An empirical criterion for predicting the glass-forming ability of amorphous alloys based on electrical transport properties

• A new criterion is proposed for predicting the GFA of metallic glasses.
• The criterion is deduced based on electrical transport properties.
• The reliability of the criterion is confirmed by lots of experimental results.
• The new criterion is helpful for optimizing the compositions in a given system.

Based on the Anderson's theory and Mott–CFO model for the electrical transport properties of disordered materials, an empirical criterion has been proposed for predicting the glass-forming ability (GFA) of amorphous alloys, which is termed as the relative electrical resistivity difference between the amorphous and fully crystallized states at room temperature (RT), i.e., Δρ = (ρamorRT − ρcrysRT)/ρcrysRT, ρamorRT and ρcrysRT denote the room-temperature electrical resistivities of an amorphous alloy and its corresponding crystal, respectively. A higher ∆ρ value of an alloy always correlates with a better GFA, which has been unambiguously confirmed by a large number of results in the Cu–Zr–Al–Ag, La–Ce–Al–Co, and Fe–Mo–Y–B alloy systems.

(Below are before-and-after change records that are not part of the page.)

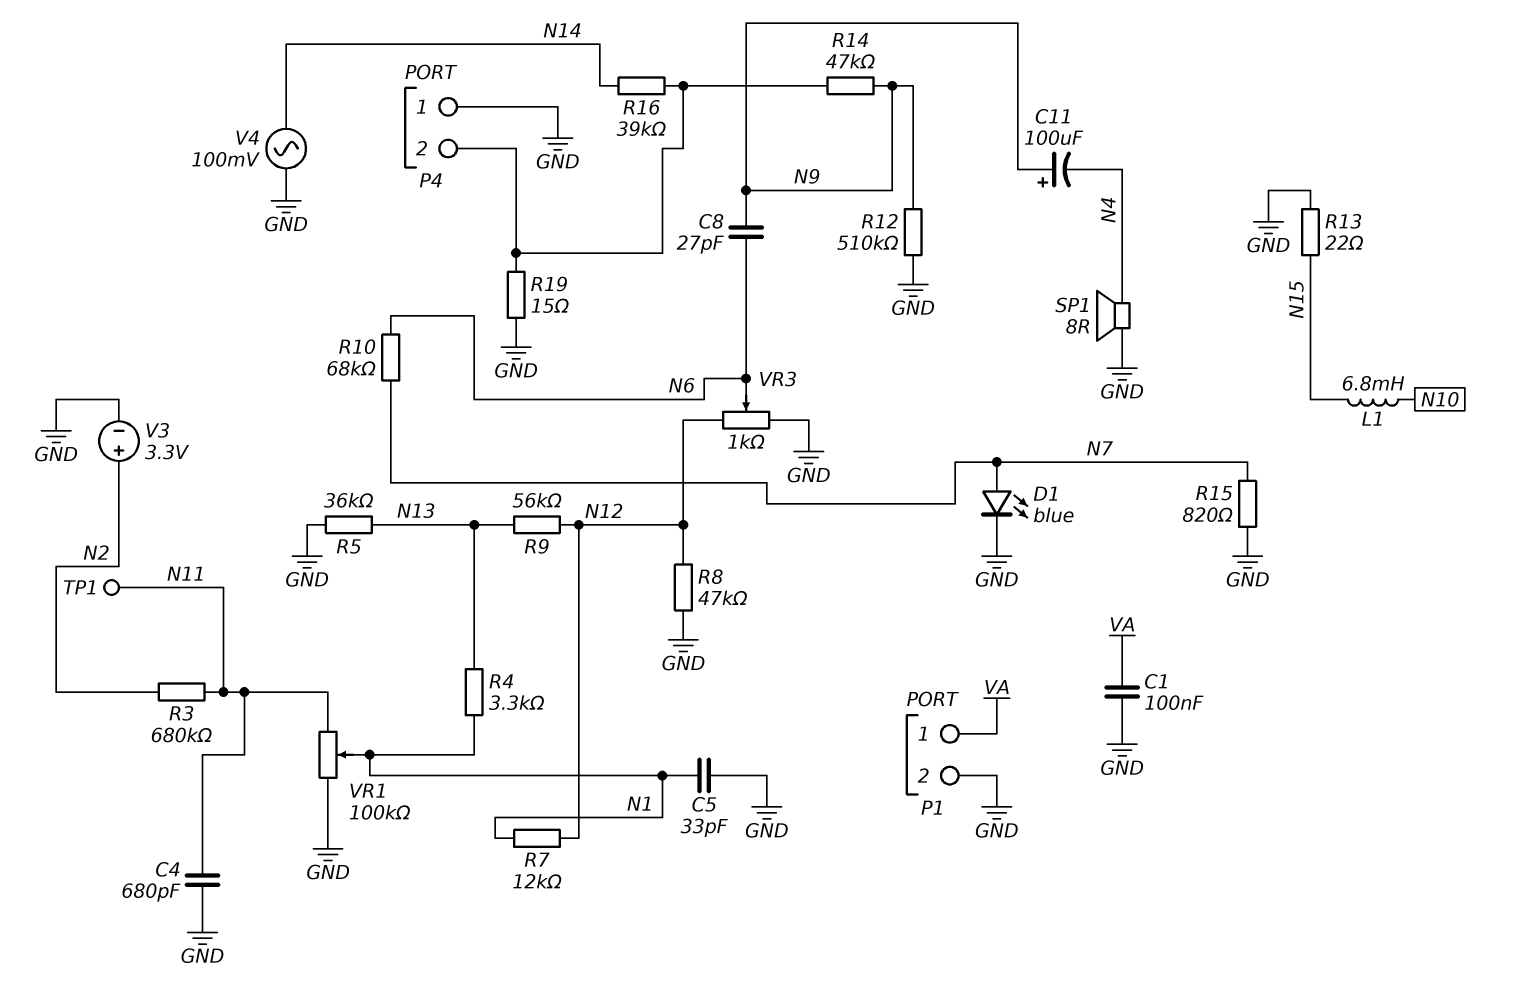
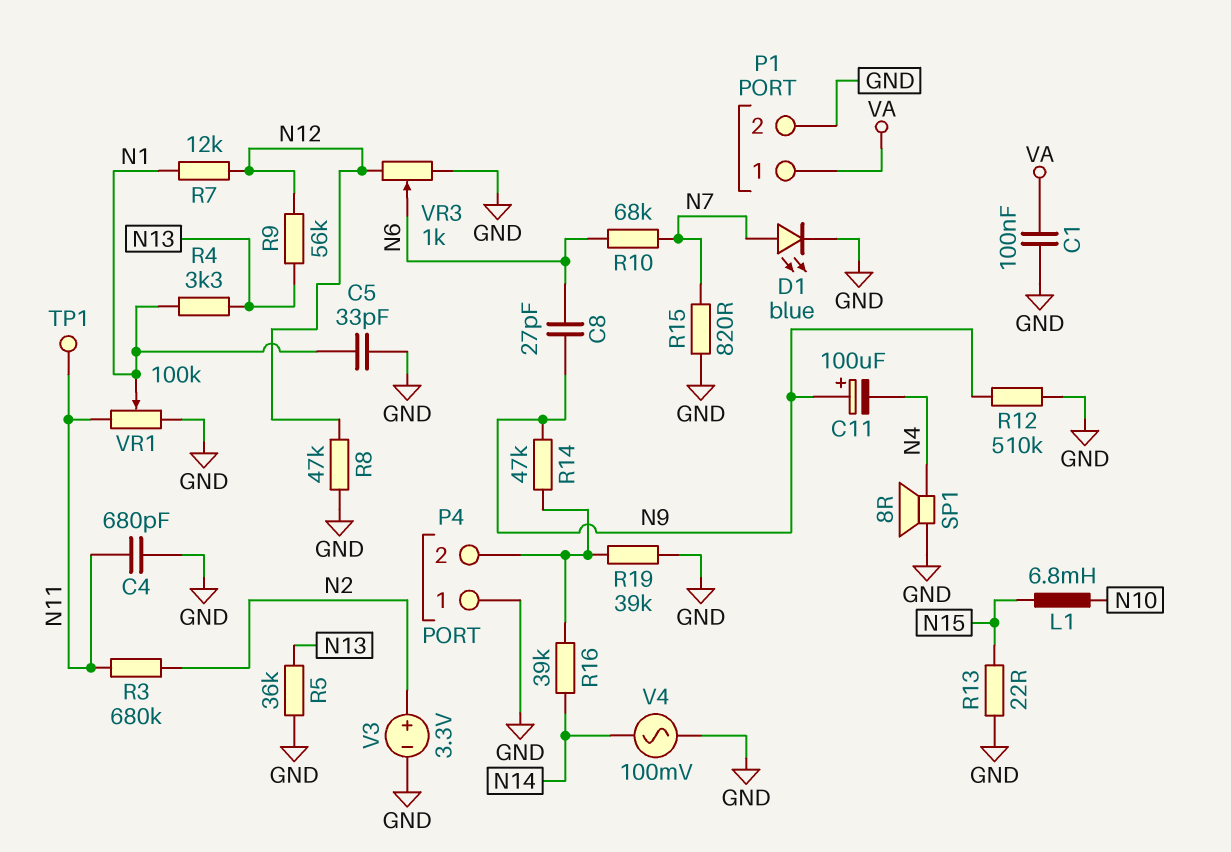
R19: 15 (GND, P4/2) -> 39k (GND, P4/2)

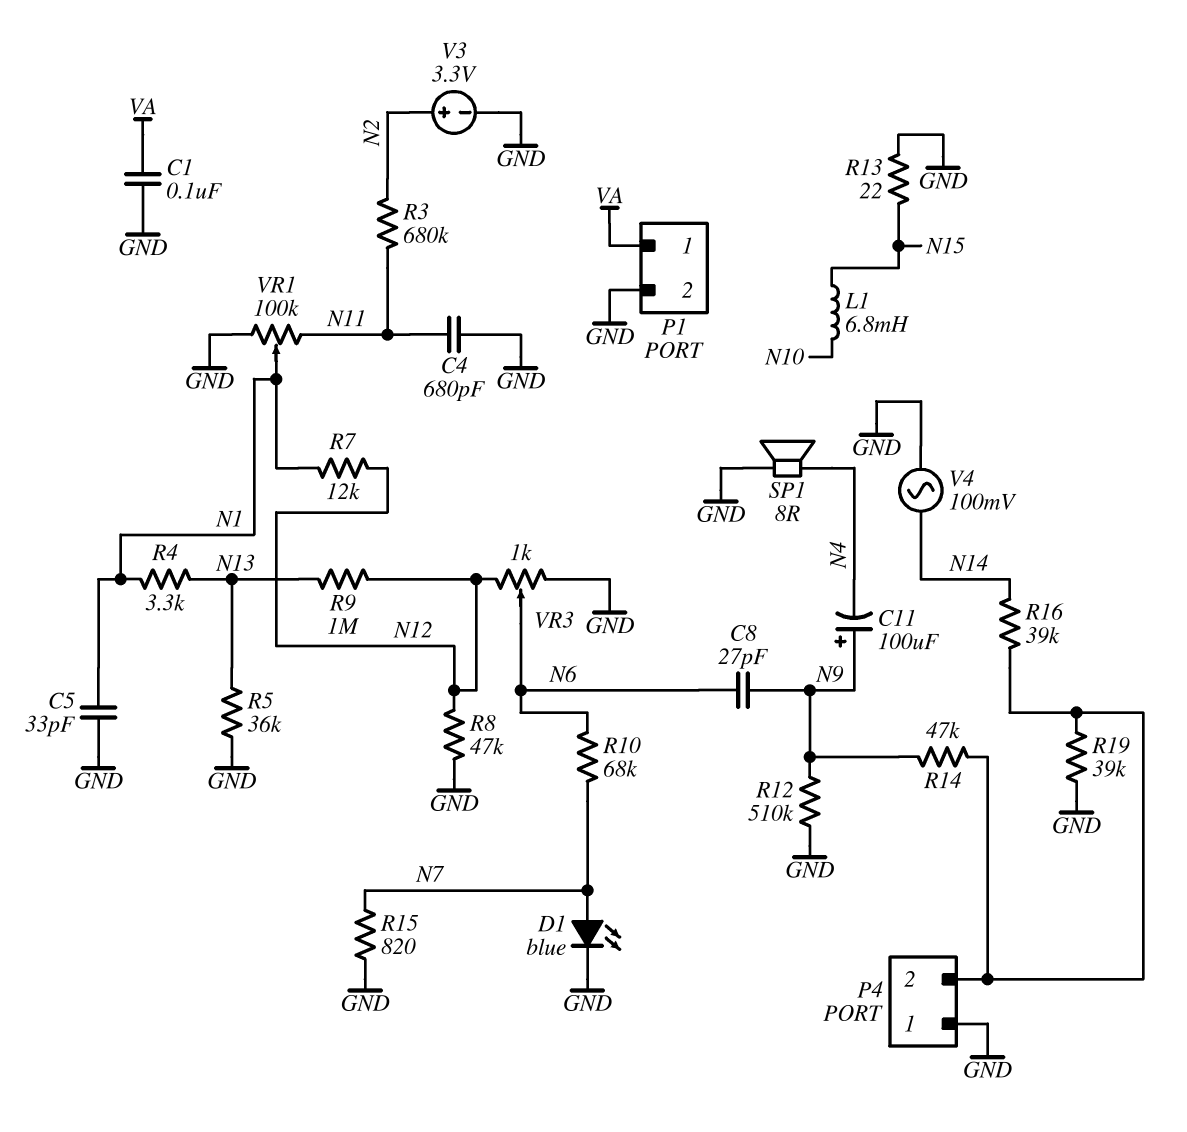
R9: 56k (N12, N13) -> 1M (N12, N13)
TP1: test point (N11) -> none

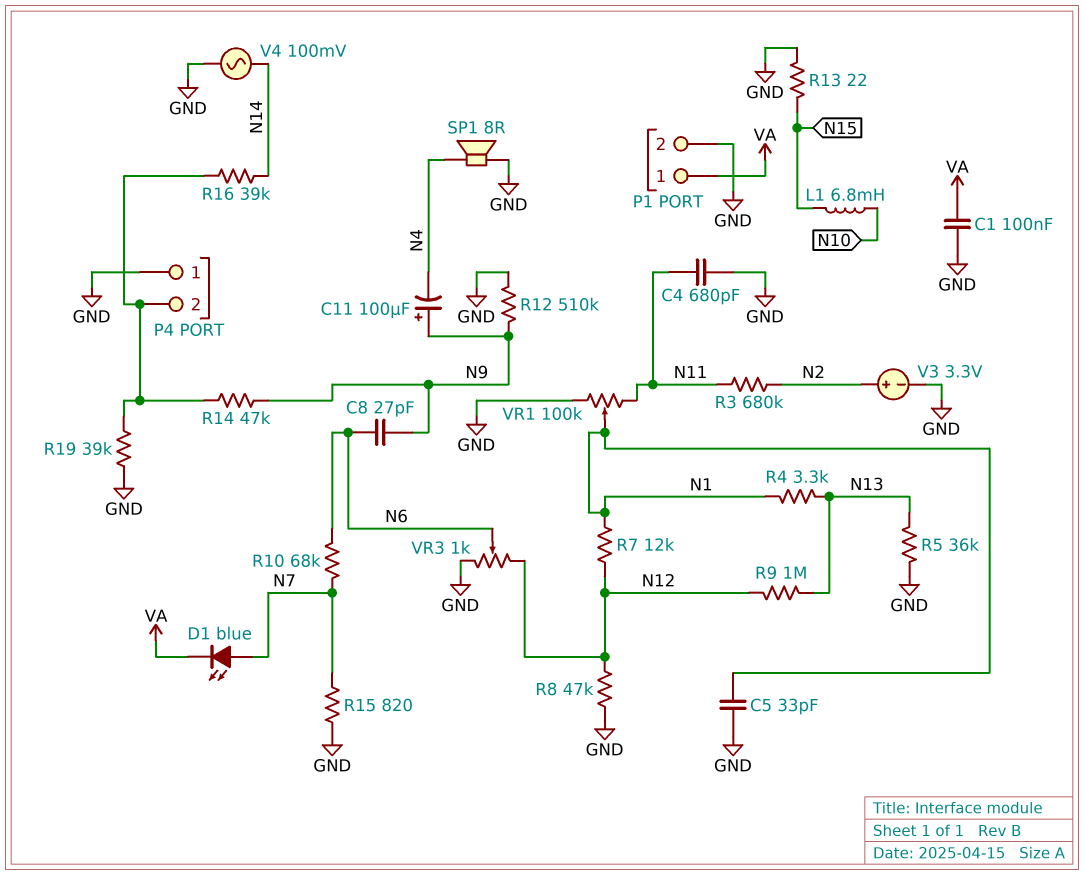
D1: LED blue (A N7, K GND) -> LED blue (A N7, K VA)

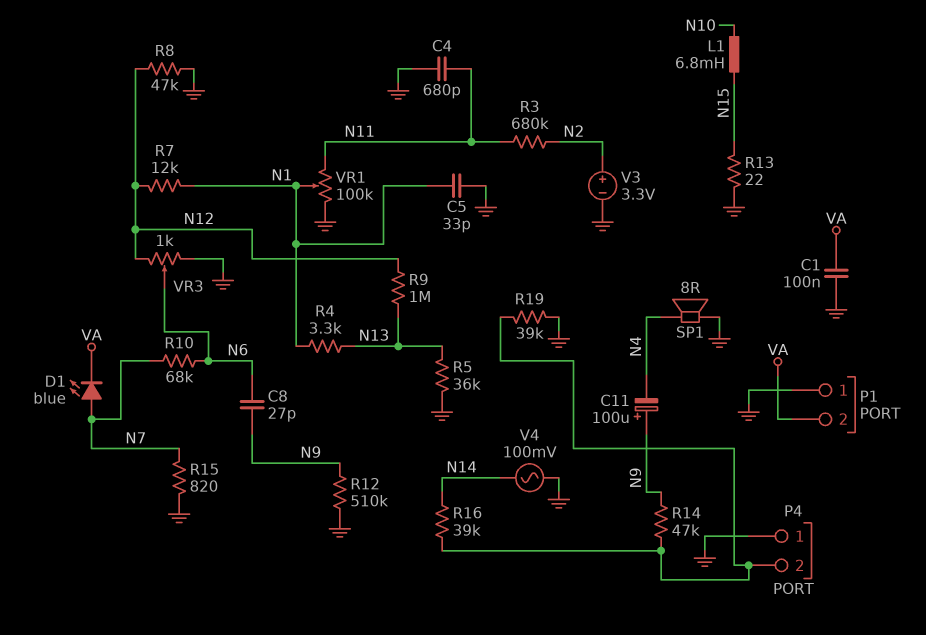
P1 pin 1: VA -> GND
P1 pin 2: GND -> VA

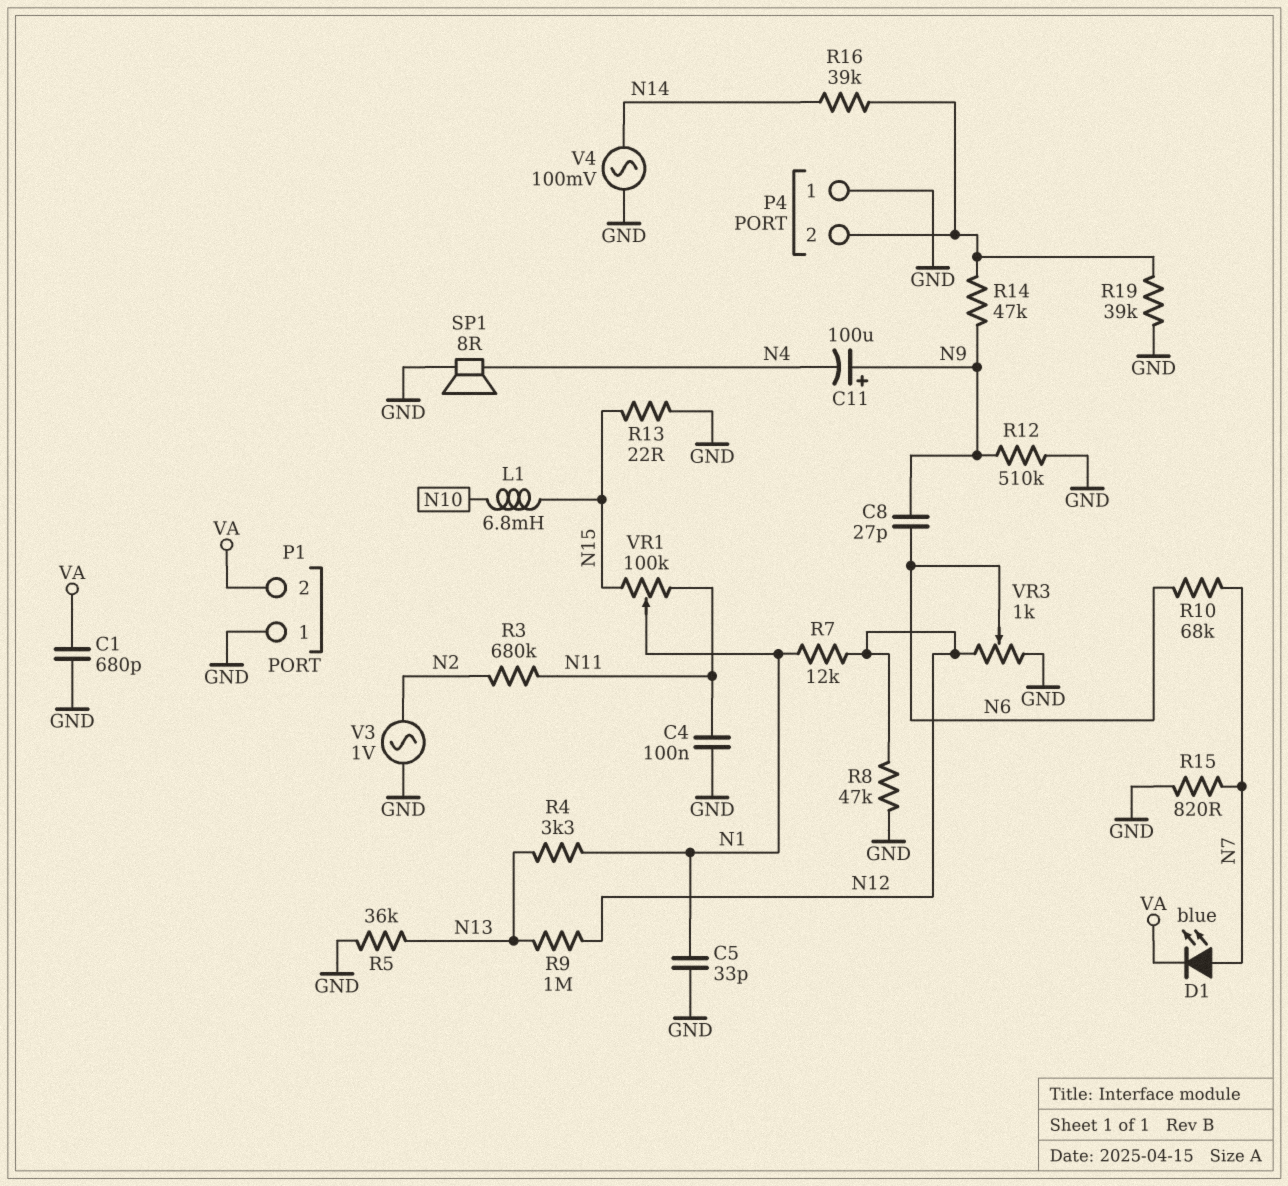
C1: 100nF (GND, VA) -> 680pF (GND, VA)
C4: 680pF (GND, N11) -> 100nF (GND, N11)
V3: 3.3V (plus N2, minus GND) -> AC 1V (GND, N2)
VR1: 100k (GND, N11, wiper N1) -> 100k (N11, N15, wiper N1)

Compared with the widely used criteria the reduced glass transition temperature Trg, the supercooled liquid range ∆Tx, and the parameter γ, in which the glass transition temperature Tg is necessary and its determination is sometimes arbitrary with inaccuracy for some amorphous alloys, ∆ρ can be quite easily and more exactly obtained, and is more consistent with the GFA. The empirical criterion is very useful especially for optimizing the compositions and pinpointing the best glass former with less cost in a given system.